China and Hollywood Team Up for More Co-Productions
Bruce Willis’s mob hit man travels to the future in next year’s movie Looper. Thanks to backing from Beijing-based DMG Entertainment, that future is in China. DMG funded the production on condition that the location was moved from France and a role was written especially for Chinese actress Xu Qing. By jumping through these hoops, the movie now qualifies as a Chinese co-production, exempting it from the nation’s 20-film-per-year import quota and allowing foreign backers to keep three times as much in box office receipts. “We are trying to be relevant to a significant market,” says DMG Chief Executive Officer Dan Mintz. “The industry is growing like a rocket ship.”
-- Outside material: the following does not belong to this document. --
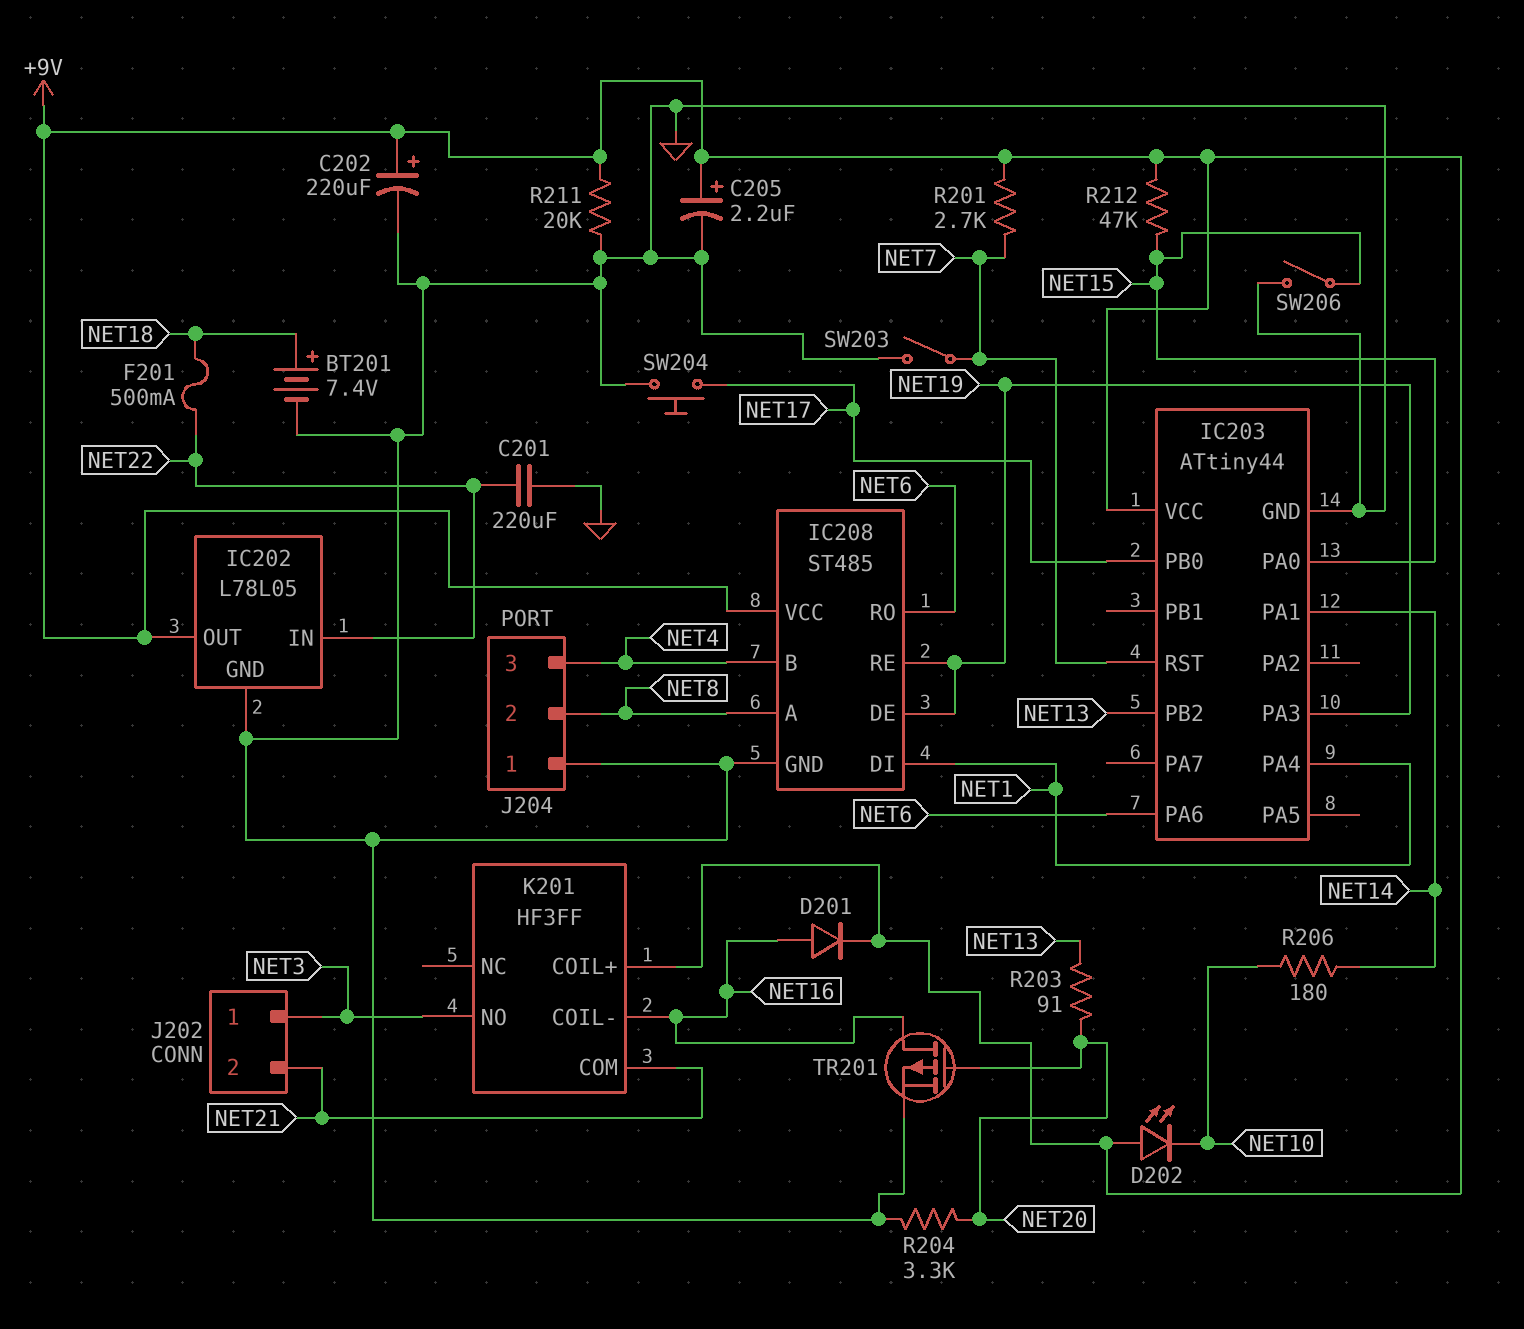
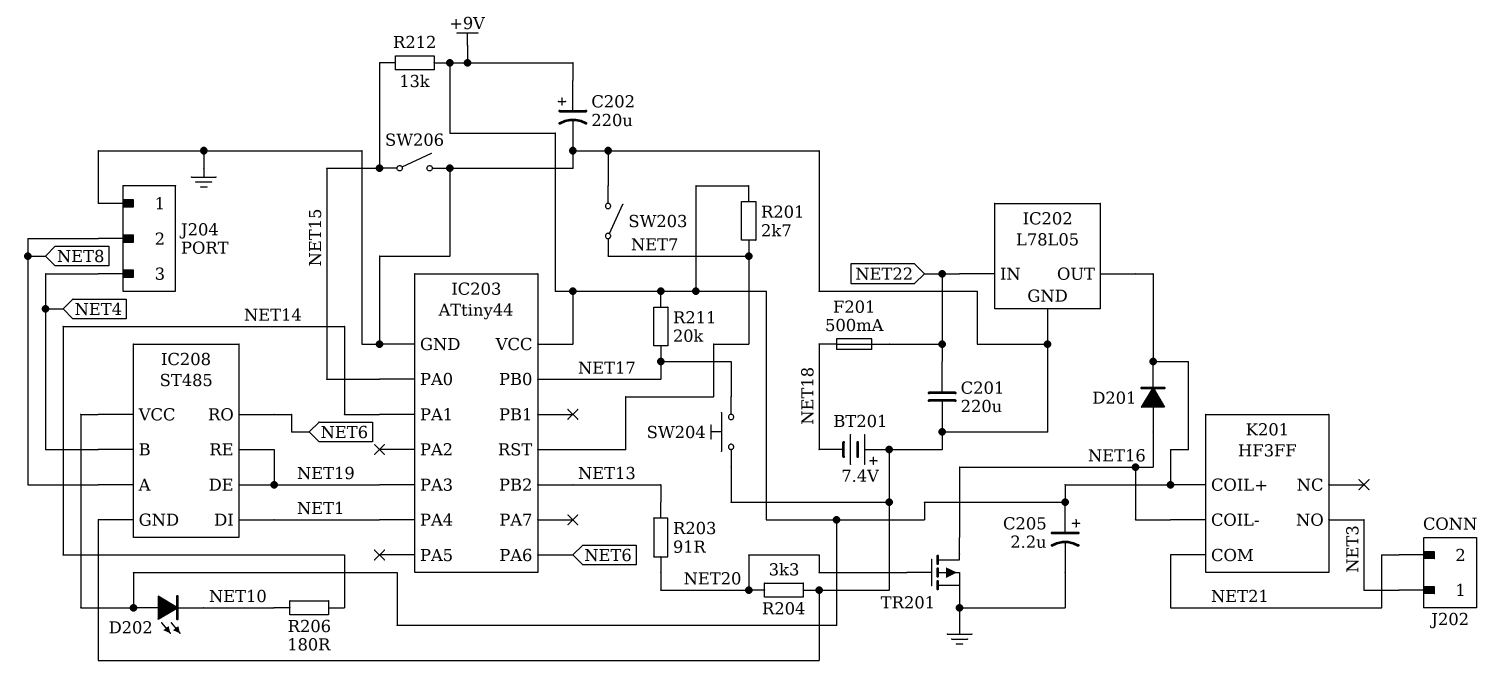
BT201: 7.4V (plus NET18, minus GND) -> 7.4V (plus GND, minus NET18)
R211: 20k (+9V, GND) -> 20k (+9V, NET17)
R212: 47k (+9V, NET15) -> 13k (+9V, NET15)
Looper is one of a wave of Sino-U.S. productions as Hollywood looks to expand in China, which is adding more than 1,400 cinema screens a year. The 2010 remake of Karate Kid, starring Jackie Chan and Jaden Smith, was produced by Sony Pictures’ Columbia TriStar and state-owned China Film Group. Fox Searchlight Pictures and Beijing-based IDG China Media teamed up for Snow Flower and the Secret Fan. “Everyone is coming in to join the bandwagon,” says Hong Kong-based Bill Kong, who co-produced the 2000 hit Crouching Tiger, Hidden Dragon. “Ten years ago, if you made $3 million in China, you would be jumping up and down. Today it’s more like one or two hundred million.”